With a one-point lead on the first drive of the second half, the Michigan football team’s defense had a chance to get off the field.
Ohio State had opened the half with two runs that set up a 3rd-and-2 at its own 33. A conversion would extend the drive and give a boost to an offense that struggled to start the game. A stop would derail that effort and blow the cap off an already electric Michigan Stadium.
In that moment, Josh Ross stepped up. By the time Buckeyes running back TreVeyon Henderson took the handoff, the fifth-year linebacker had already blasted through the hole and was waiting to drag Henderson down. Four plays later, the Wolverines extended their lead to eight — a margin it would never shrink beyond.
That stop wasn’t Ross’s only big stop of the day, either. In Michigan’s 42-27 upset of Ohio State on Saturday, Ross’s four solo and two assisted tackles spearheaded a run defense that surrendered just 64 yards on the ground, far below the Buckeyes’ season average of 186.4 rushing yards per game.

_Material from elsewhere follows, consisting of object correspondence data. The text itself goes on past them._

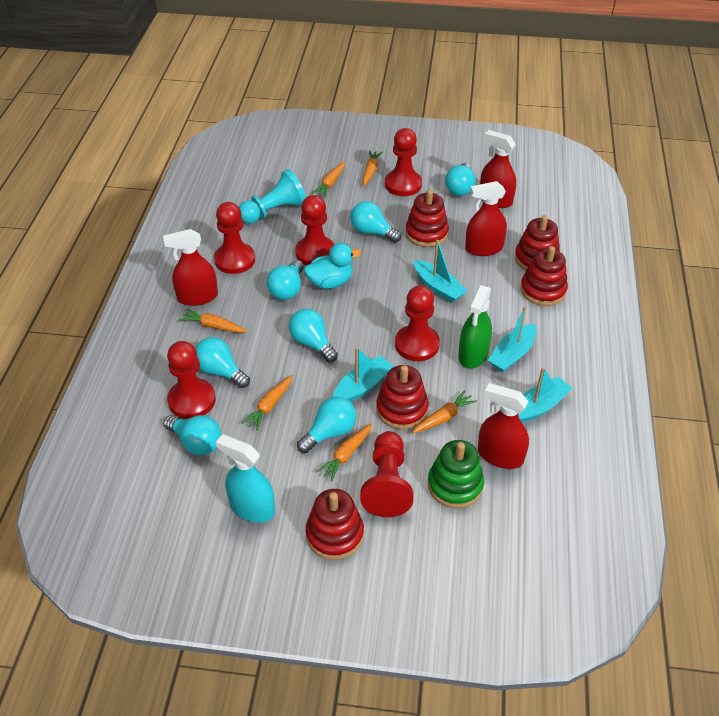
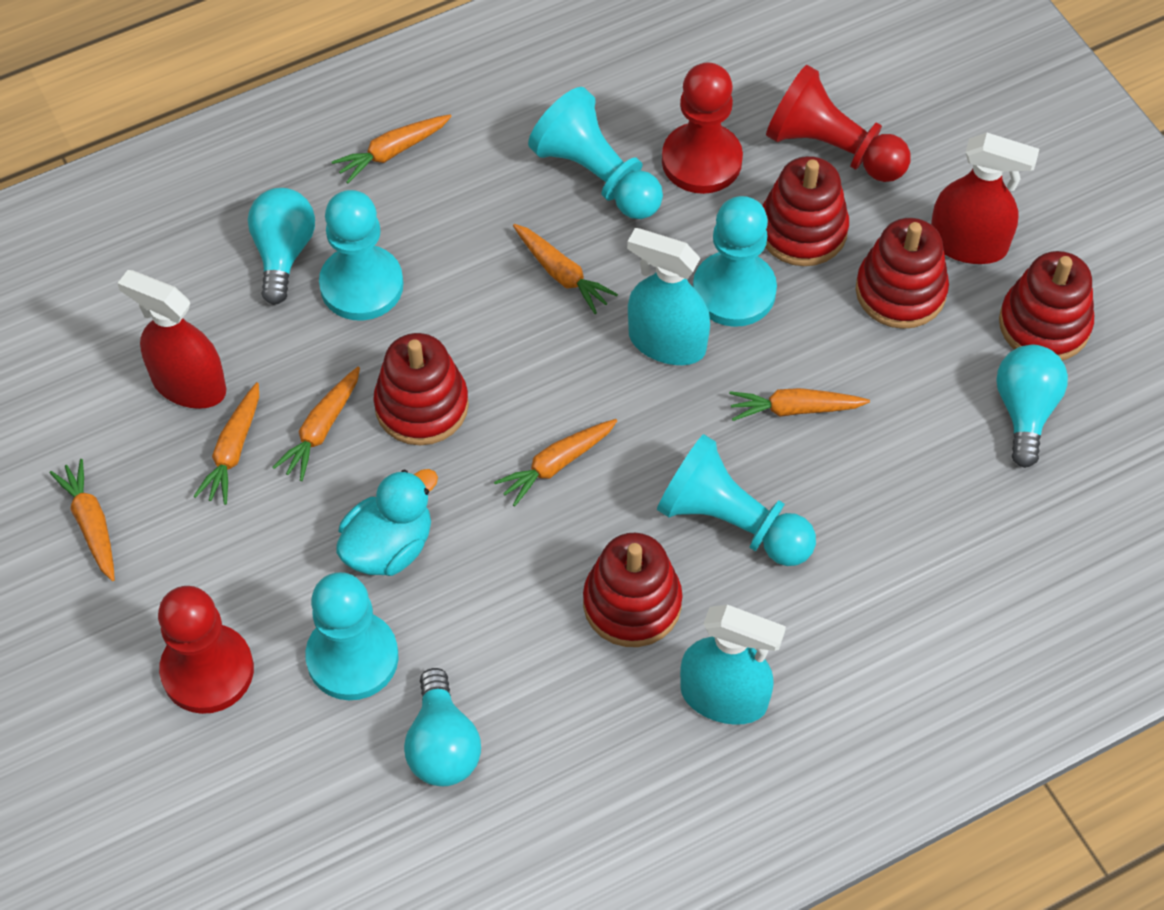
green spray bottle: 1 -> 0
green stacking toy: 1 -> 0
orange carrot: 6 -> 7
red pawn: 6 -> 3
red spray bottle: 4 -> 2
turquoise boat: 4 -> 0
turquoise light bulb: 7 -> 3
turquoise pawn: 1 -> 5
turquoise spray bottle: 1 -> 2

“I’m so proud of Josh,” Michigan defensive coordinator Mike Macdonald said on the Inside Michigan Football radio show Monday. “He’s been battling all year. He probably played his best game (Saturday). He’s flying all over the place, smacking people, pressing blocks — wasn’t blocked once, I don’t think. Such control of what we’re asking him to do.”
That balancing act is key, because he’s been asked to do a lot. Throughout the season, Ross has anchored Macdonald’s system at MIKE linebacker, tasked with everything from filling gaps in the run game, to occupying a short zone in pass coverage, to spying mobile quarterbacks out of the pocket.

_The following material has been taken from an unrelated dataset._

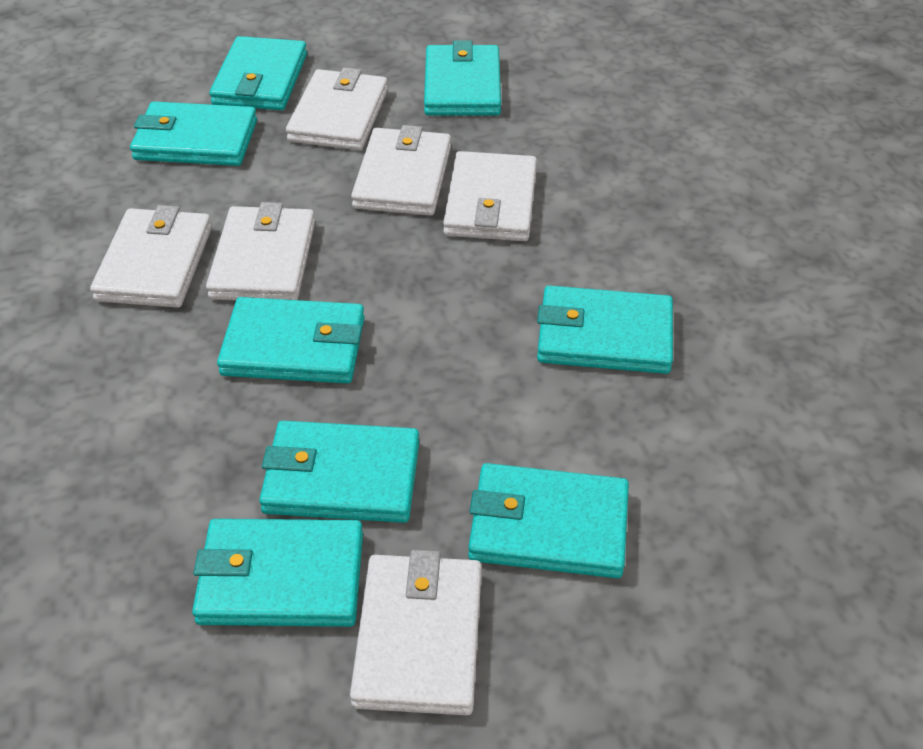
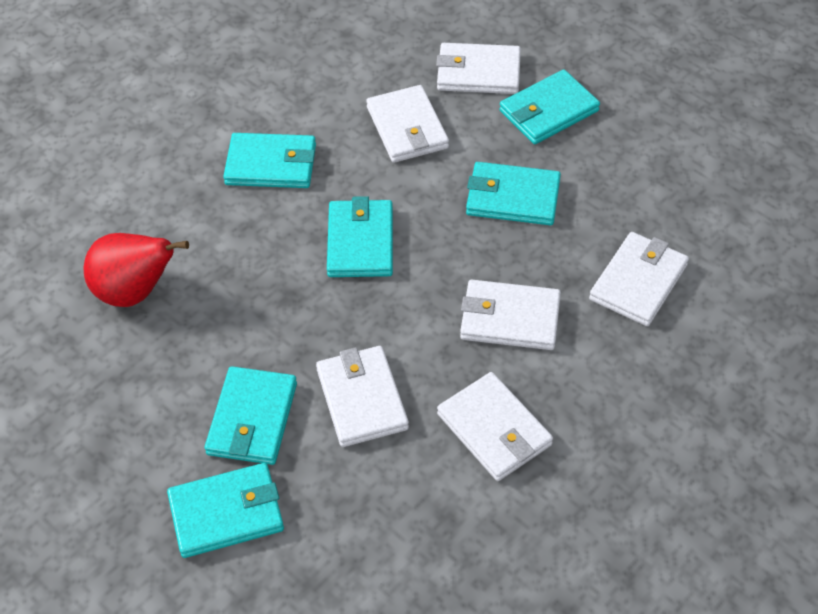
red pear: 0 -> 1
turquoise wallet: 8 -> 6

But on Saturday especially, that job was made easier by defensive linemen taking care of their own jobs. All season, Macdonald has asked his tackles to take a “gap-and-a-half” approach — meaning they’re responsible for plugging their own gap and half of the next one over.
Look at that third down stop again. Junior defensive tackle Mazi Smith (lined up across from No. 53 on Ohio State) was just as important to this play as Ross. The center is trying hard to get to Ross — you can see his right arm extend just as Ross hits the hole — but Smith is strong enough to keep him out of the gap and leave enough space for Ross to make the tackle. That’s not just one smart play; it’s the same disciplined, unselfish defense that the Wolverines have played all season.
“I think, to play D-line well, it’s all about your backbone,” Smith said. “It’s all about how much will you have, because you get in a fight every play. The more you play the game, the more you do it right, the less you’re willing to surrender because of somebody getting in your way.”
Of course, it’s impossible to talk about Michigan’s front seven without mentioning senior edge rusher Aidan Hutchinson. It’s already hard enough to run with the Wolverines’ tackles plugging holes. It’s damn near impossible when running to one side means going straight at a borderline Heisman contender. The alternative, junior edge rusher David Ojabo, isn’t a much better option.
“I felt (Hutchinson) out there the whole game,” Macdonald said on the radio show. “He affects every play. If it’s run to him, he sets the edge in a violent manner, and he probably makes the play. If it’s run away, well if that thing cuts back, he’s probably making it. And every pass play, they have to account for him, because he’s gonna win. … I don’t see how he’s not the best player in the country.”
Across the board, Michigan’s run defense has taken massive strides since 2020. It’s evident both in Saturday’s performance and in the team’s success throughout the year. This season, the Wolverines have ceded just 122.5 rushing yards per game, a far cry from the 178.8 yard average it posted last year.
In the biggest game of the season, that front seven stepped up. Even so, Smith was hardly impressed:
“It’s what we aim to do every game. When it happens, it’s what you’re supposed to do.”